Both recovered amazingly and my mother-in-law has since run another marathon and hasn’t missed a beat. She’s the definition of selfless and her resilience still humbles me everyday. Dana is back up and functioning better than I could have ever imagined and on the surface their lives look totally ordinary (in the best way possible).
Fast forward almost 4 years and I’m having a beer, talking to Dana about my blog. He chats about how he can see that passion creep into obsession and while he’s never experienced it personally, he can understand. Then he says something that stops me dead. He says, “I think I’m just lucky enough to have a different perspective on it. Every day that I get out there I’m just trying to keep myself healthy enough to stay alive. See, I don’t live to run. I run to live.”
I thought about that for a long time after he said it. I’m pretty sure I missed the next few sentences he said. For all I know he could have released national security secrets to me and I’d be none the wiser. I couldn’t help but be stuck on that phrase: “I don’t live to run, I run to live.”
For the longest time I did live to run. It’s what I defined as my passion and I think it still is. But in the midst of this forced break, I’ve been searching for some sort of clarity around what balance looks like. Here was someone sitting in front of me who had quite literally stared his fate in the face, and with the help of the person who loves him the most, said “Nope. Not me. Not now.” And meanwhile here I was complaining that I couldn’t run 873 miles today.
Let me be clear, I don’t think I ever want to completely lose that passion and drive that running has given me. I always want to have goals because I truly enjoy pushing my limits and find a lot of excitement in seeing what I’m capable of. But I never again want to live and die by the number on the clock at a finish line. That to me is living to run and I think I’ve already missed out on a few too many things by not living for the rest of it.
I think the problem is that often we get so caught up in these things we pour our heart and soul into that they start to define us as people. “I am a runner”. “I am a doctor”. I am a mother”. We push ourselves so tirelessly to become the best and strongest version of our definition that we are forced to leave behind the other parts that make us who we are. But I am convinced that there’s a happy medium in there. A way to use those things that fuel our fire to come the best version of ourselves, and I think it comes from redefining purpose.
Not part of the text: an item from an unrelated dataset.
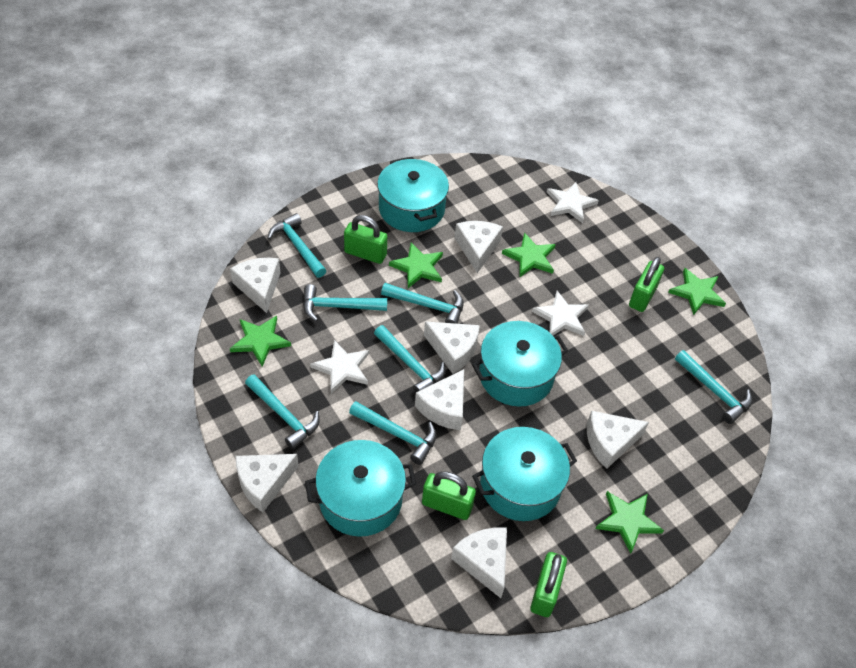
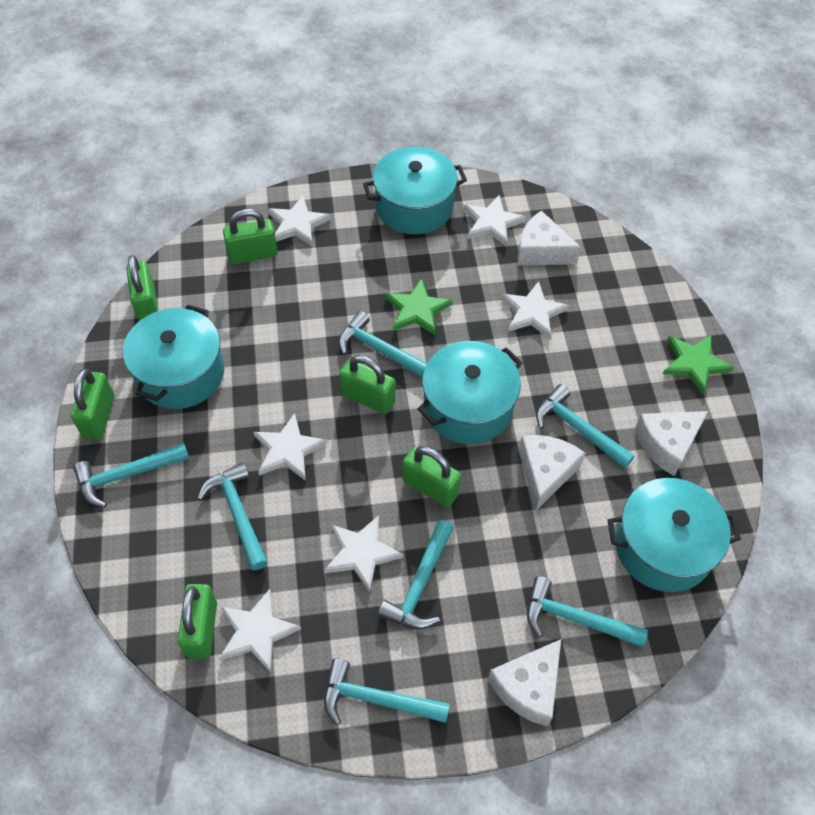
green padlock: 4 -> 6
green star: 5 -> 2
white cheese: 7 -> 4
white star: 3 -> 6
So today I’m taking a page from someone who’s lived almost 1,500 Non-Zero days. When I eventually (in approx 120 years) am able to come back to running, it will be with a new purpose – to live. To see the world around me on my own two feet. To find peace in the chaos that surrounds me. To enjoy the company of a friend, or stranger. And to challenge myself to be not only a better runner, but a better person. Because No Zero Days means more than one goal, one purpose. It means we get to live, and that’s something I don’t ever want to take for granted.